Bertrand
Bertrand

Reputation: 113

How to display html file with Dash HTML components

I plotted a figure that I saved in fig.html and I would like to display it with dash-html-components.

Which Dash HTML component should I use and what is the exact syntax? I have tried several components from the dash list but I think I am not using it the right way.

this is my current result:

enter image description here

Here is an example of what I tried:

import dash
import dash_core_components as dcc
import dash_html_components as html

app = dash.Dash(__name__, external_stylesheets=['../app/css/template.css'])

app.title = 'Test Dashboard'

app.layout = html.Div([
    html.H1(
      children='Test Dashboard',
      style={
         'textAlign': 'center'
      }
    ),

    html.Br(),

    html.Iframe(src='fig.html')

],
style={'width': '75%',
          'textAlign': 'center',
          'margin-left':'12.5%',
          'margin-right':'0'
         }
)

if __name__ == '__main__':
    app.run_server(debug=True)

Upvotes: 2

Views: 12731

Answers (2)

emher
emher

Reputation: 6024

Since figures in Dash are essentially dictionaries, which are serialized to JSON and passed to plotly.js for rendering (for details, see the documentation), i would consider JSON as the preferred format for saving the figure.
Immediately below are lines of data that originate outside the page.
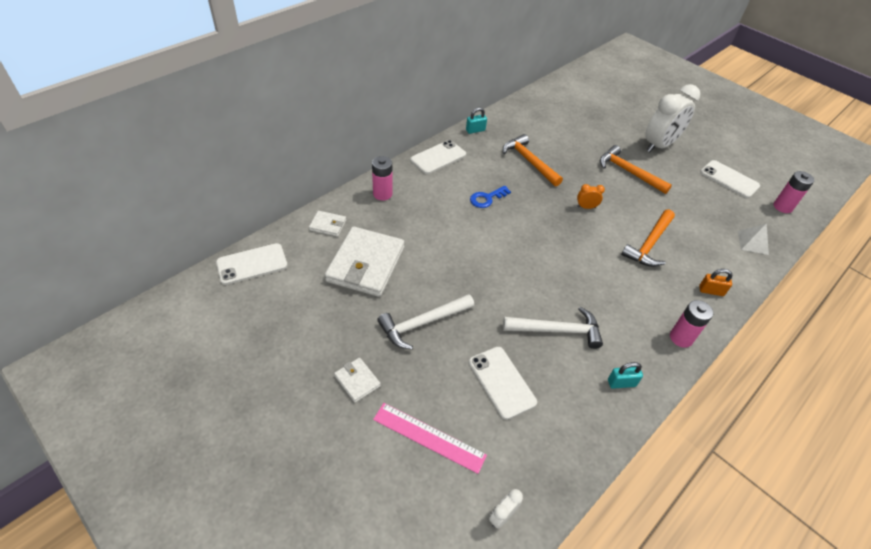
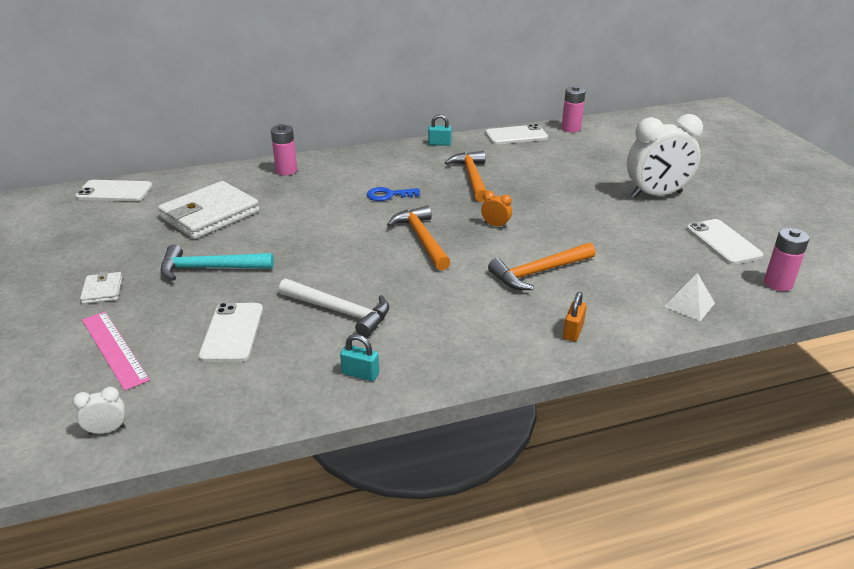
camera: 30 degrees right, 15 degrees down
(328, 225) = (209, 181): white wallet -> none
(422, 323) = (209, 268): white hammer -> turquoise hammer
(438, 157) = (374, 156): white phone -> white phone (516, 135)
(628, 172) = (586, 208): orange hammer -> orange hammer (422, 239)
(681, 338) = (481, 359): pink battery -> pink battery (571, 128)
(711, 291) = (573, 331): orange padlock -> orange padlock turned 75 degrees clockwise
Here is a small example app (requires Dash 0.0.12),

import json
import dash
import dash_core_components as dcc
import dash_html_components as html
import plotly.express as px
from dash.dependencies import Output, Input

cache = "fig.json"
# Construct a figure object and save it as json.
df = px.data.iris()
fig = px.scatter(df, x="sepal_width", y="sepal_length")
with open(cache, 'w') as f:
    f.write(fig.to_json())
# Create example app.
app = dash.Dash(prevent_initial_callbacks=True)
app.layout = html.Div([dcc.Graph(id="graph"), html.Button("Click me", id="btn")])


@app.callback(Output("graph", "figure"), [Input("btn", "n_clicks")])
def func(n_clicks):
    with open(cache, 'r') as f:
        return json.load(f)


if __name__ == '__main__':
    app.run_server()

Compared to pickle, JSON also has the advantage of being human readable, and you avoid the pickle.load statement, which can potentially introduce security vulnerabilities. For an extended discussion of pickle vs JSON, see this question.

Upvotes: 4

Bertrand
Bertrand

Reputation: 113

I finaly saved my graph with pickle:

import pickle

filename = 'graph.pkl'
with open(filename, 'wb') as f:
    pickle.dump(fig, f)

and then load it where I need it:

import dash_core_components as dcc
import dash_html_components as html
import pickle

filename = 'graph.pkl'
with open(filename, 'rb') as f:
    fig = pickle.load(f)

html.Div([dcc.Graph(figure=fig)])

But I am still interested to know if this is a good way to do it or not.